Anticipating a depressed market in the post-Covid days, the natural rubber sector has sought supportive measures like credit line for working capital, a moratorium on existing loans, and safeguard duties to curb imports so as to protect the interest of domestic growers.

The absence of such remedial measures may spell trouble for the domestic rubber sector in the post-Coivid phase, especially in the wake of rising shipments of the commodity at lower cost from many producing countries. This may have an impact on the domestic rubber prices, sources in Association of Planters of Kerala said, adding lower crude price may push the crisis further.

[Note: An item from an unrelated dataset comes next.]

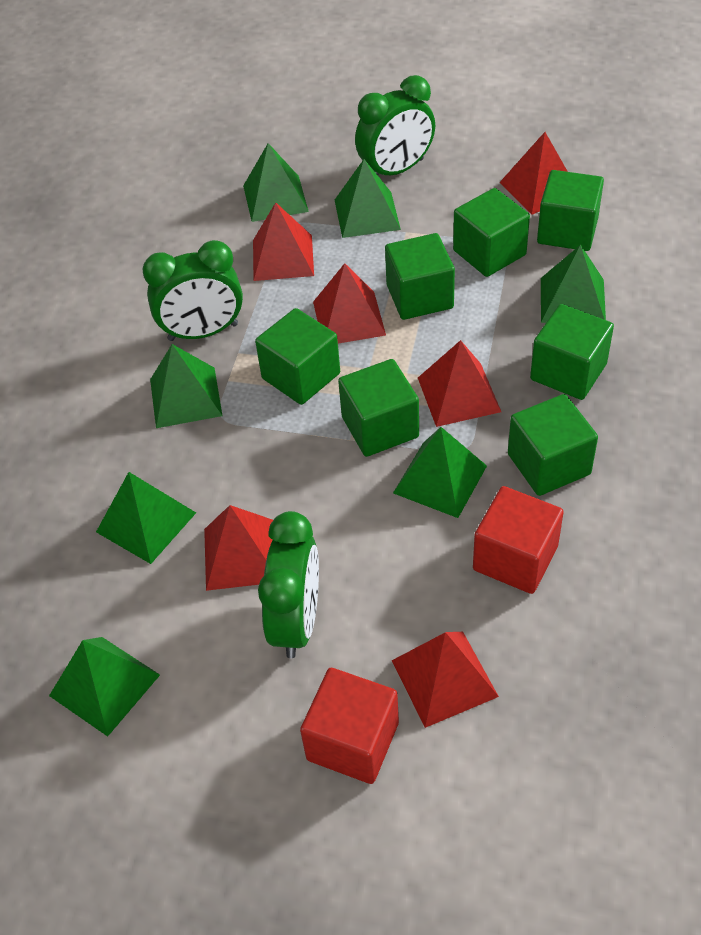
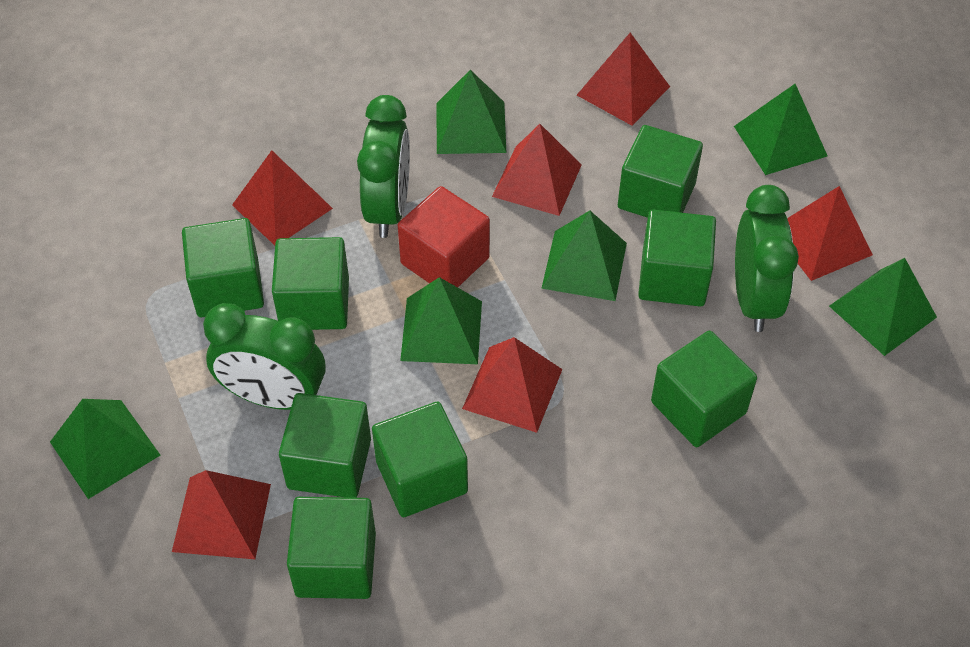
green cube: 7 -> 8
green pyramid: 7 -> 6
red cube: 2 -> 1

The Covid-19 pandemic seems to have instilled fear among growers over the possibility of a price drop due to increased supply from other producing countries. If immediate protective measures are not taken, rubber cultivation may turn to be unsustainable and unviable. Any disruptions in the supply chain like the one happening at present make the domestic consuming industry to entirely depend on imports, which would be detrimental to national interest, the sources said.

Akshay Agarwal, Managing Director of Acumen Capital, pointed out that the extension of lockdown is negative for the natural rubber market, which is already hit by the recession in the auto sector due to the first phase of lockdown. “We expect natural rubber prices in the physical market to remain bearish in the short term”, he said, adding that rising inventories on the one side and vanishing demand from the tyre accessories market in the wake of the subdued auto sector continues to drag rubber prices.

Revival package needed

PC Cyriac, working president of Indian Farmers Movement (Infam), pointed out that the government should come up with a package for the revival of the sector. “What we need is a re-monetisation to infuse liquidity in the market,” he said. The sector is not expecting any immediate jump in tyre production because of lower demand in the auto sector. There will be fewer activities due to the lifting of restrictions in stages and this would lead to a muted demand in the industry, impacting both consumption and prices, he said.

According to George Valy, president, Kottayam Rubber Dealers Association, almost all the tyre manufacturing units have enough stock not only of rubber but also of other raw materials required for production. This would lead to a possible delay in starting domestic procurement even after the lockdown ends. The availability of finished products is also on the higher side and a restricted movement after the lockdown is likely to slow down the demand for tyres especially in the replacement market. Since there is no Rubber Board published prices now, growers are not eligible to get government subsidy for their trade transactions, he said.

However, he added that the current favourable weather with good summer showers in the growing regions would provide a good yield in the current season.